Patrick Pierazzoli: Keine Angst
Helge Timmerberg war wieder mal unterwegs. Diesmal in Nepal, um Yogi Kashinat zu suchen, der ihm vor 15 Jahren im Annapurna-Massiv das Mantra gegen die Angst schenkte. Er muss herausfinden, ob er über das Mantra schreiben und es mit seinen Lesern teilen darf, oder ob es seine Wirkung verliert, wenn er das tut. Wie immer, wenn der Rockstar-Poet auf Reisen geht, wird’s lustig. Zumindest für den Leser, denn das Alter geht auch an Timmerberg nicht spurlos vorbei, und die Reiserei macht ihm offensichtlich mehr zu schaffen als auch schon. Natürlich möchte man ihm immer noch auf der Stelle nachreisen – keiner packt mehr Schönheit in Worte – aber in den ewig jungen Enthusiasmus mischt sich immer öfter auch mal eine Prise Zynismus, was wunderbar zu lesen ist. Ich will hier nicht verraten, ob er den Yogi findet, aber ich kann verraten, dass er das Mantra verraten darf, und dass er es auch tut. „Das Mantra gegen die Angst oder Ready for everything“ (Malik) erscheint Mitte Oktober und ist das beste Buch, das Sie im Moment lesen oder verschenken können.

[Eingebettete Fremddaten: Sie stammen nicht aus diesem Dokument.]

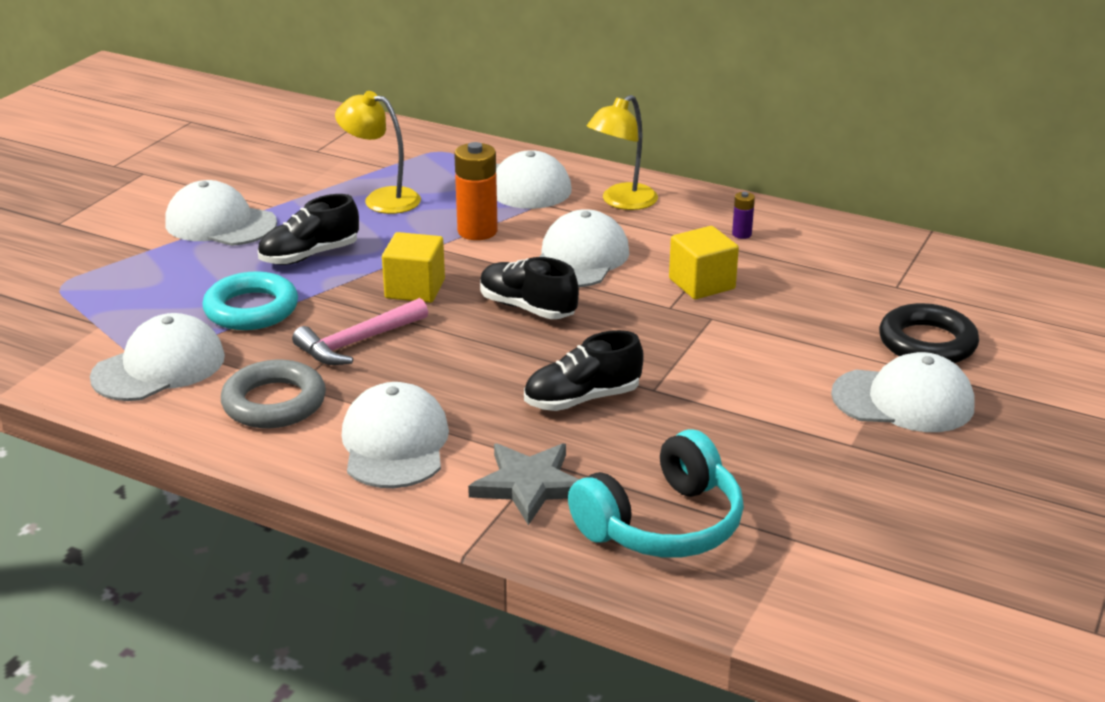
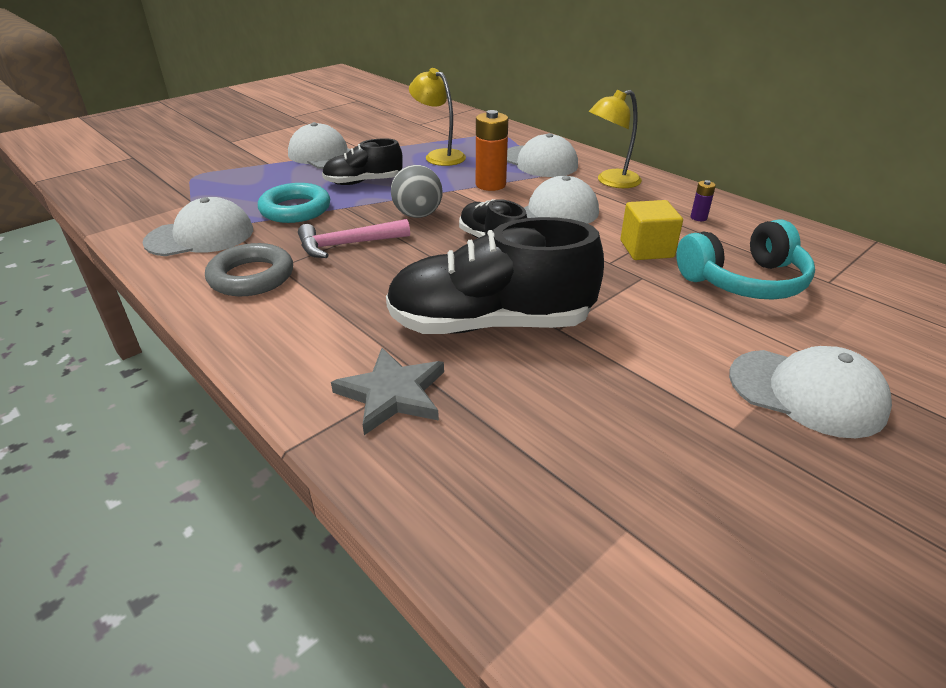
camera: 20 degrees right, 5 degrees up
(395, 443) = (311, 328): white cap -> none
(415, 289) = (418, 215): yellow cube -> grey ball
(582, 399) = (490, 324): black shoe -> black shoe, size x1.80
(662, 524) = (492, 469): turquoise headphones -> turquoise headphones (743, 281)
(927, 343) = (848, 339): black ring -> none

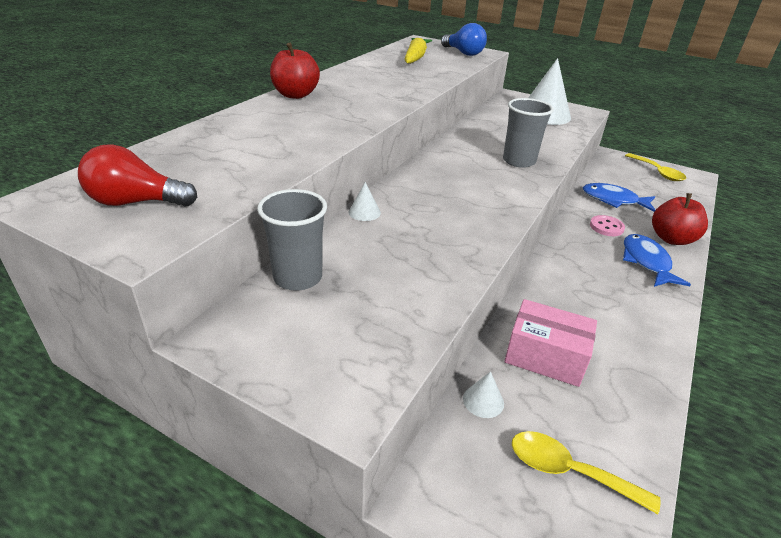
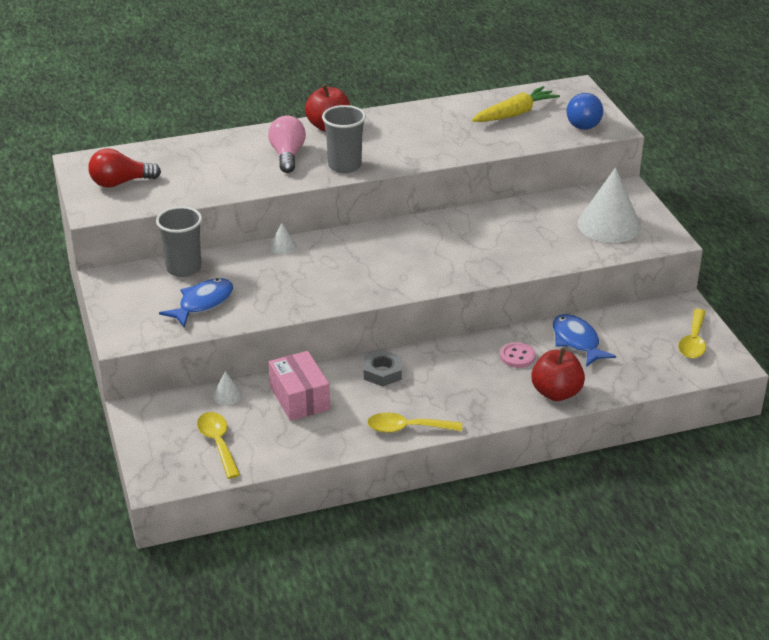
camera: 45 degrees right, 0 degrees up
(136, 202) = (120, 183): red light bulb -> red light bulb turned 60 degrees counterclockwise
(296, 122) = (287, 155): none -> pink light bulb
(519, 161) = (476, 259): grey cup -> grey cup (344, 166)
(558, 289) = (382, 372): none -> grey nut
(646, 262) = (492, 394): blue fish -> blue fish (202, 303)
(659, 327) = (407, 428): none -> yellow spoon

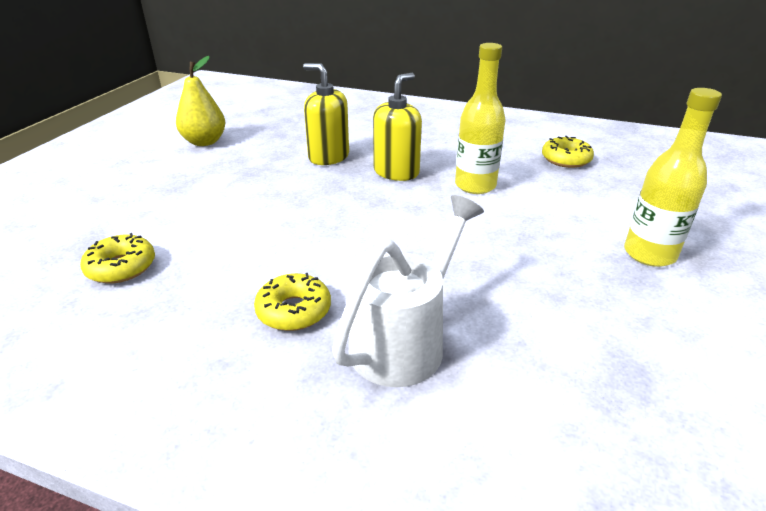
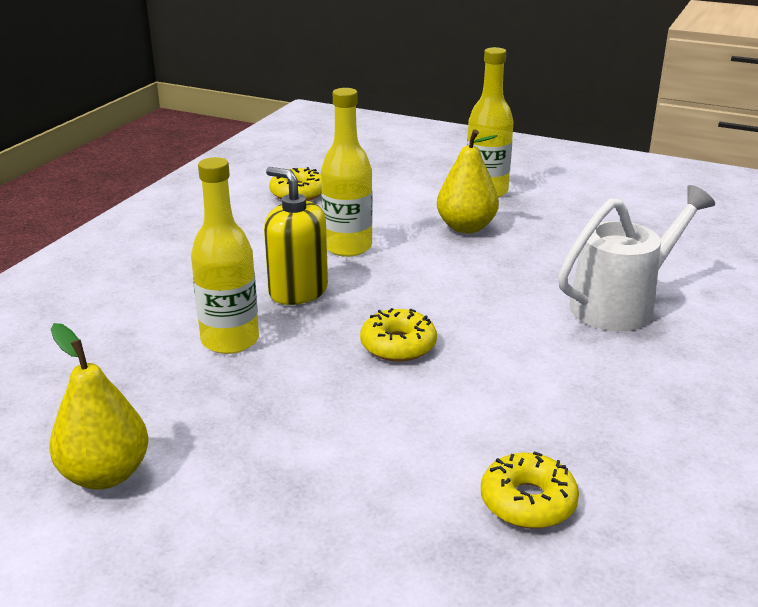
camera: 85 degrees left, 5 degrees down
(294, 310) = (593, 361): yellow donut -> yellow donut (398, 345)
(328, 157) = (230, 340): yellow soap dispenser -> yellow bottle
(406, 340) = (622, 305): white watering can -> white watering can turned 105 degrees clockwise
(546, 241) = (466, 227): none -> yellow pear

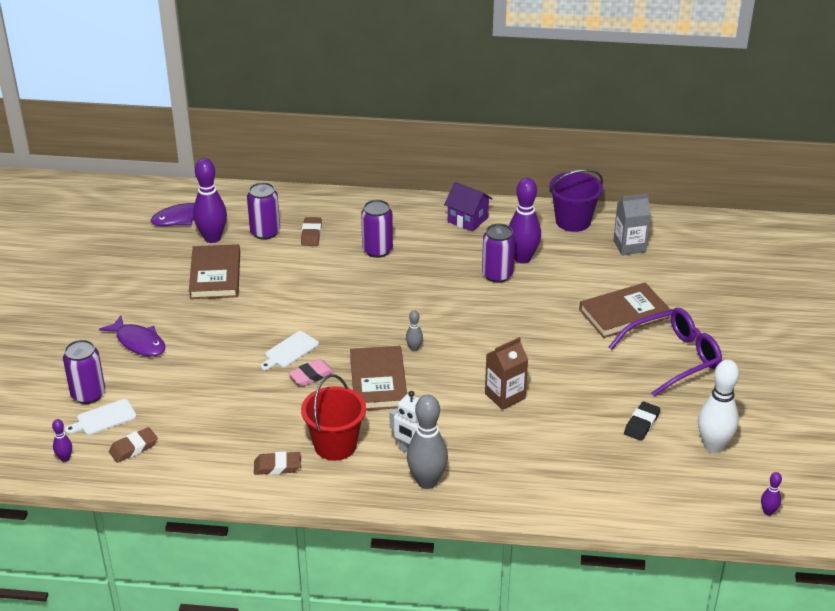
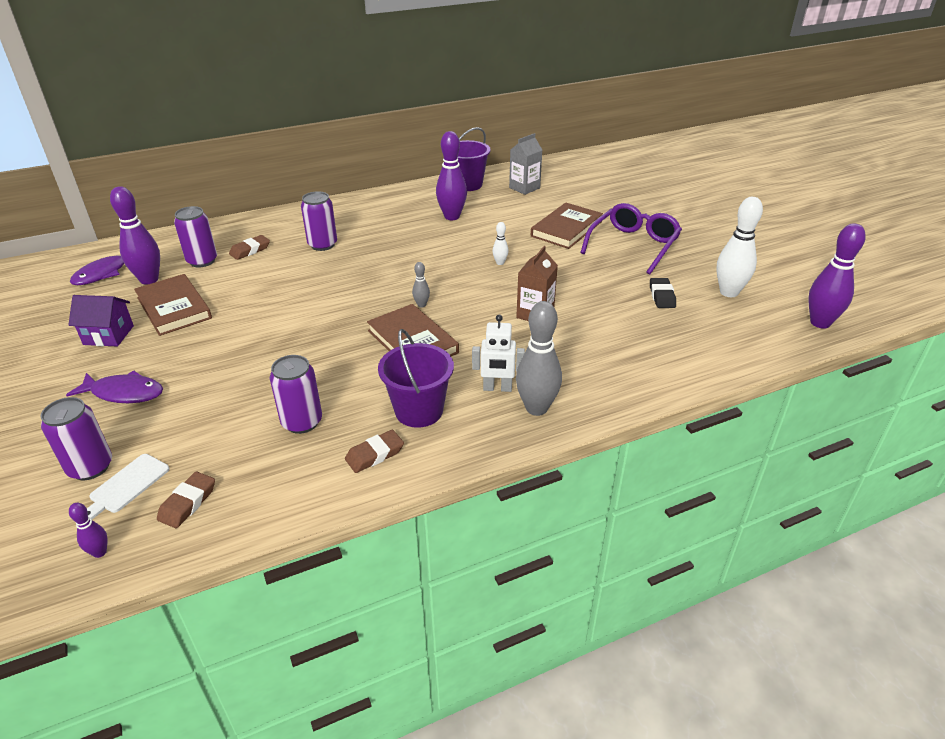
camera: 30 degrees left, 0 degrees up
(290, 351) = (302, 345): white cutting board -> none
(311, 234) = (250, 250): brown eraser -> brown eraser turned 75 degrees clockwise
(311, 375) = (342, 358): pink eraser -> none
(335, 445) = (419, 411): red bucket -> purple bucket
(467, 219) = (382, 204): purple house -> purple house (108, 335)
(497, 275) = (442, 233): purple can -> purple can (302, 422)
(522, 330) = (500, 263): none -> white bowling pin
(768, 512) = (820, 323): purple bowling pin -> purple bowling pin, size x2.14

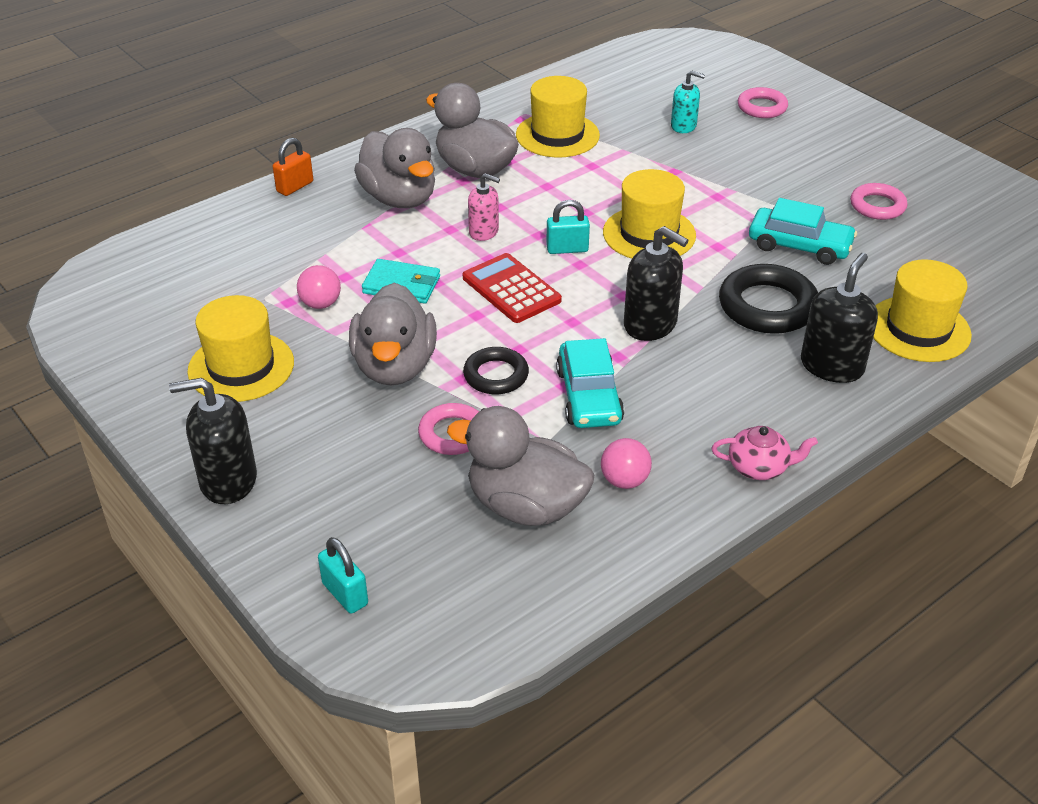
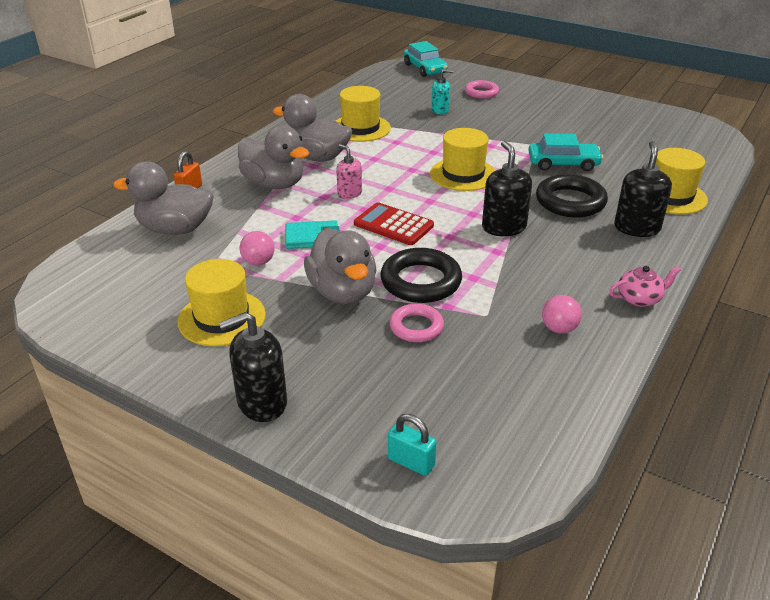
camera: 20 degrees left, 5 degrees down
(484, 232) = (349, 193): pink soap dispenser -> pink soap dispenser turned 135 degrees counterclockwise
(496, 375) = (421, 281): black ring -> black ring, size x1.61
(525, 506) = (503, 363): grey duck -> grey duck (175, 229)
(567, 249) = (415, 193): turquoise padlock -> none
(589, 396) = (495, 280): turquoise car -> turquoise car (425, 69)
(650, 324) = (503, 227): black soap dispenser -> black soap dispenser turned 120 degrees counterclockwise
(877, 206) = (592, 134): pink ring -> none

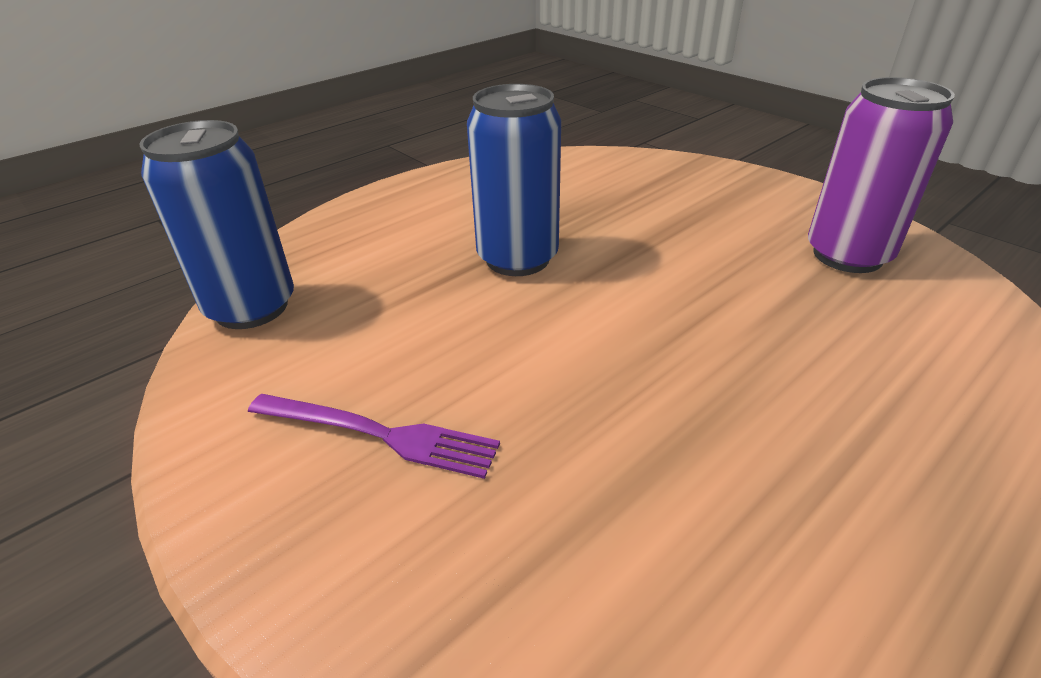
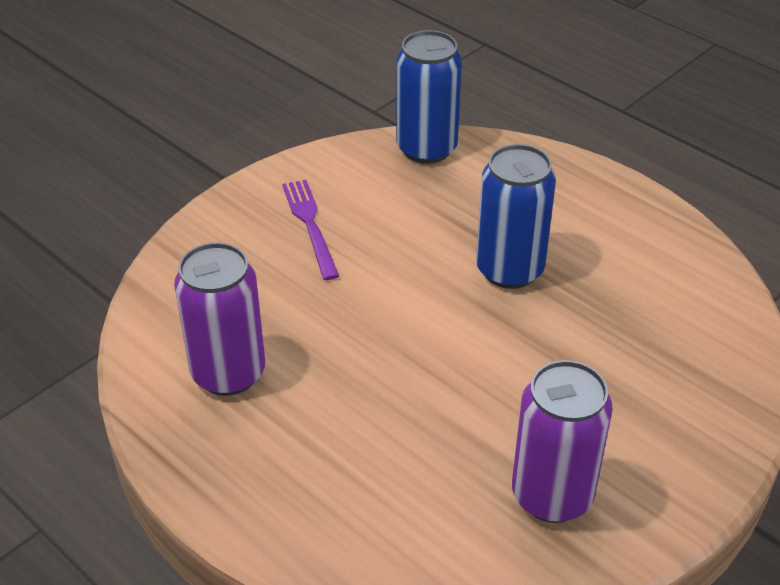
camera: 85 degrees right, 5 degrees up
(379, 434) = (310, 225): purple fork -> purple fork turned 150 degrees clockwise
(756, 548) = (228, 373): none -> purple can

Marina Warth: Schiesspulver
An Hokuspokus glaube ich nicht. Sternzeichen, Chakras, Voodoo, Esoterik… Quacksalberei! Dass ich bei meiner Reise durch Irland dann doch in die Höhle einer Tarot Tante gestolpert bin, schiebe ich auf die keltische Musik, deren Gedudel mein Hirn mindestens so tot-getrampelt hat wie die Raver die Zürcher Strassen an der Street Parade. Ob ich denn eine Frage hätte, wollte die Dame mit den kajalverschmierten Augen wissen, bevor sie mir eröffnete, dass Feuer in meiner Zukunft eine grosse Rolle spielen werde. 15 Minuten und 35 Euro später trat ich von der räucherstäbchengeschwängerten an die frische Luft – und lachte so herzlich über diese Erfahrung, dass vorbeieilende Iren miteinstimmten. Tarot, check, ein Punkt weniger auf meiner Bucket List. Ein weiterer stellte der Besuch eines irischen Pubs dar, der am Abend folgte. Bevor ich das Kreuz auf meiner Liste allerdings setzen konnte, schweifte mein Blick über die Auslage der Bar und blieb an einer blauen Flasche Gin (Drumshanbo, „Gunpowder Irish Gin“, 700 ml, ca. 50.–) hängen. „It’s gonna set your palate on fire“, lachte der Barkeeper und besiegelte damit die Prophezeiung, die seitdem an meinen Gedanken haftet wie der Geschmack des Hochprozenters an meinem Gaumen.
Marco Rüegg: Auf die 10
Füsse aus Gold, die Hand Gottes, den Knallkopf voller infantiler Schnapsideen. So geht Diego Maradona 1984 nach Neapel, wird Meister, Weltmeister – aber nicht glücklich. Die impulsgesteuerte Überfigur stürzt vom Sockel, fällt abgrundtief wie zuletzt die Währung seines Mutterlands. Jedoch, erst recht in Zeiten maroder Wirtschaft trauert Argentinien seiner zerronnenen (fussballerischen) Glorie hinterher. Diese symbolisiert der volksheilige Paradiesvogel wie kein anderer – pardon, Señor Messi. Prima Timing also, dass Dokfilmer Asif Kapadia jetzt den Mythos „Diego Maradona“ (DCM) auf der Leinwand abhandelt, sportliche Sternstunden genauso ausleuchtet wie seelische Traumata im bisherigen Leben eines schizophrenen Genies aus dem Hafenviertel La Boca.